Before you start: Physical Tasks
Pick an activity for yourself that you can do in your kid’s messy room:
Pick a book, a coloring book, a small crafting project (without small parts) or a video game to play. Please ensure that whatever you’re doing is something you can “pause” any time you need to. This activity is to keep you calm and entertained and make it more likely you’re going to be able to follow through helping your child today. Gather what you need for this activity in some portable way and have it ready.
Gather the supplies you will need for the cleaning:
You might enlist your kid’s help with this if they are ready. If they’re reluctant, you’ll have to start their part in their room. This isn’t the battleground you want. You want their room to be the battleground. Gather a laundry basket or bag and a trash can or bag. You’ll also want supplies such as a broom, a rag and/or paper towels and a cleaning spray. You will also need some sort of timer. A kitchen timer or the timer function on your phone is fine.
getting your child in the room:
For a moment, I want you to pretend that your child is a stray cat that you’re trying to pet. You mean it no harm, but it doesn’t trust you, because it’s half wild. So you hold out your hand and let them make some of the moves.
- Got the idea? Try to gently encourage your child to get in the bedroom. If it helps, pick an activity that mirrors the one you’re doing, and tell them they can do it during rest periods.
- Try hard not to make this a battle.
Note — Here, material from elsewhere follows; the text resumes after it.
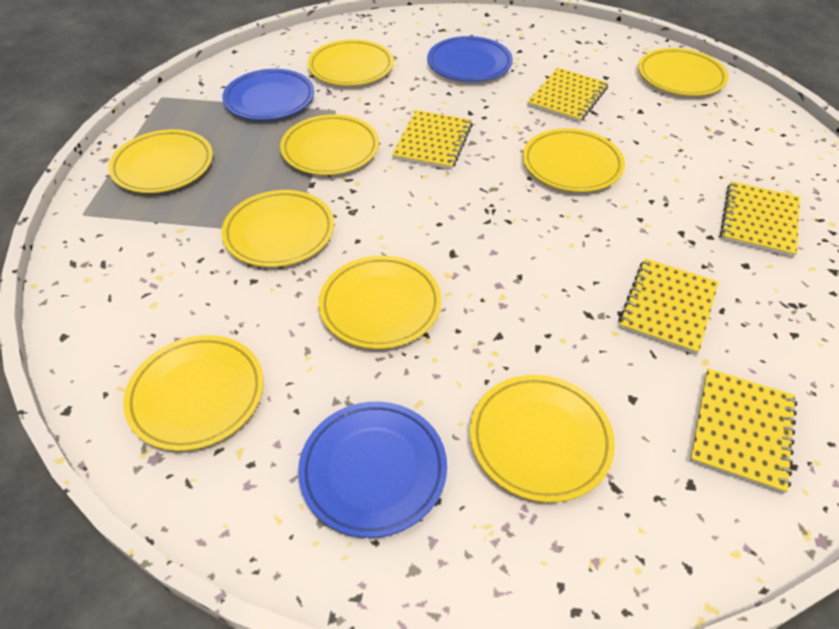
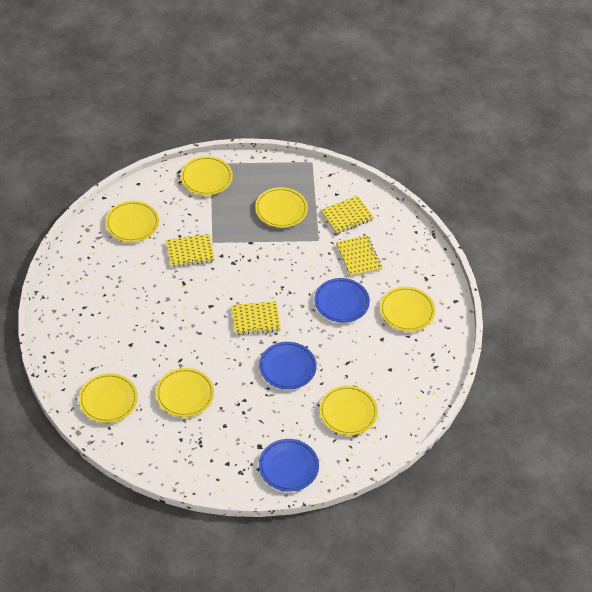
yellow notebook: 5 -> 4
yellow plate: 9 -> 7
It’ll be easier if your child is younger, but even teenagers can be persuaded most of the time.
- If you need to, use what I call your “dog training voice”. Speak firmly the way a coach or boss might tell you that you need to do something, without raising your voice.
- Sample persuaders: “It’s time to get started now”. “I’m turning your game off” (then do it). “You can have/play [the thing] during breaks or after we’re done”.
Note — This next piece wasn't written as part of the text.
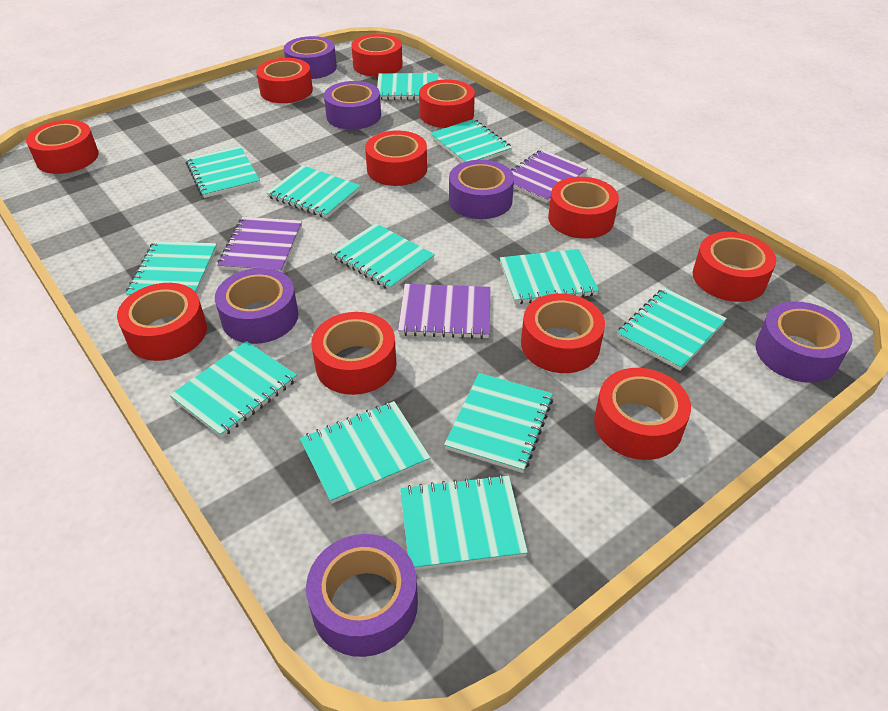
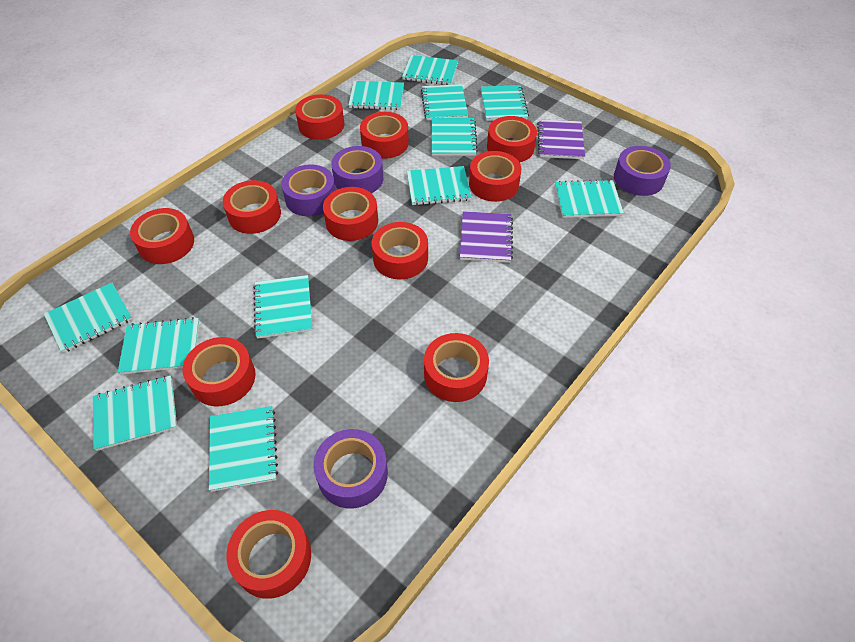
purple notebook: 3 -> 2
purple tape: 6 -> 4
Now That You’re In Your Kid’s Messy Room with Them
Go over the game plan:
Sit or stand with your child (sitting is better) and give them an overview of what you’re going to be doing. For instance: “You’re going to be cleaning your room today and I’ll be helping by guiding you. You’ll get regular breaks, and when you’re done, we’ll do something together.” Does your child need music to work? That’s fine. Or an audiobook. No videos, and no screens during work time.
Take a picture of the room:
Important note: this is not to shame your child for their messy room. This is to give your kid a big high-five at the end of the day when most or all of the room is finished.
Settle into your “spot”:
This will probably be your child’s bed, or it may be a chair or even a cushion or folding chair at the doorway. Pick it for comfort and for being out of the way. You may have to move as the day progresses.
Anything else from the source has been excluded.